“I want the power to create what is in my mind. That's my dream.” ⇒

Steve McQueen interviews Kanye West for INTERVIEW Magazine and the result is just delightful. In response to how he makes beauty:

I just close my eyes and act like I’m a 3-year-old. [laughs] I try to get as close to a childlike level as possible because we were all artists back then. So you just close your eyes and think back to when you were as young as you can remember and had the least barriers to your creativity.

On influence:

Well, influence isn’t my definition of success—it’s a by-product of my creativity. I just want to create more. I would be fine with making less money. I actually spend the majority of my money attempting to create more things. Not buying things or solidifying myself or trying to make my house bigger, or trying to show people how many Louis Vuitton bags I can get, or buying my way to a good seat at the table. My definition of success, again, is getting my ideas out there.
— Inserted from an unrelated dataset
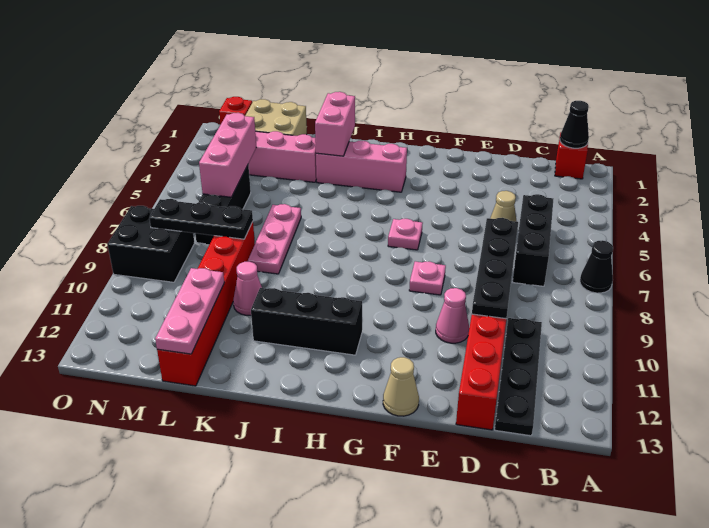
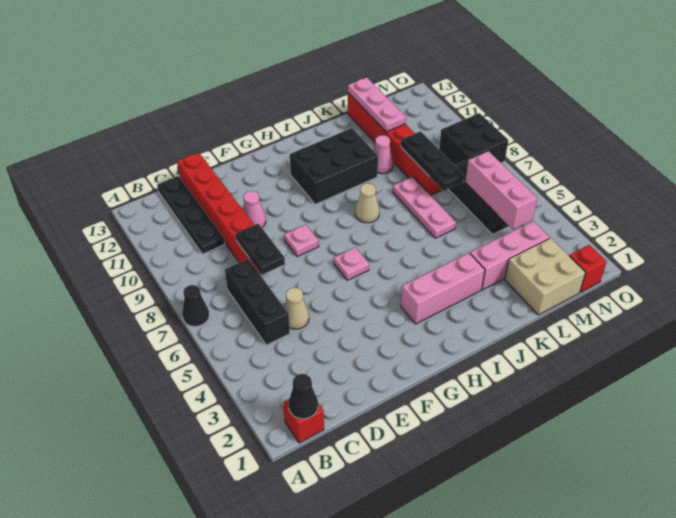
black plate D7:D10 level 2 -> black plate D7:D8 level 2
tan cone F13 level 1 -> tan cone I8 level 1
black brick H11:J11 level 1 -> black brick H10:J11 level 1
pink brick J2:J3 level 2 -> none
black plate L8:N8 level 2 -> black plate L7:L9 level 2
And then there’s this side-project:

I also shot a film in “surround vision,” where I had seven screens—three in front of the audience, one above, one below, one to the left, one to the right. This is after designing Watch the Throne—and I was putting my money towards it. I put the amount of free income that I could put into it, which went into the millions. I went around and showed people what I’d done and said, “Hey, I made Watch the Throne, I made this amount of music for the past 10 years, I have this level of visuals, this level of communication, I can sell this many albums, and I also have these new inventions. Will anybody help me out?” I met with 30 billionaires, 30 companies, and basically everyone said, “Fuck you.”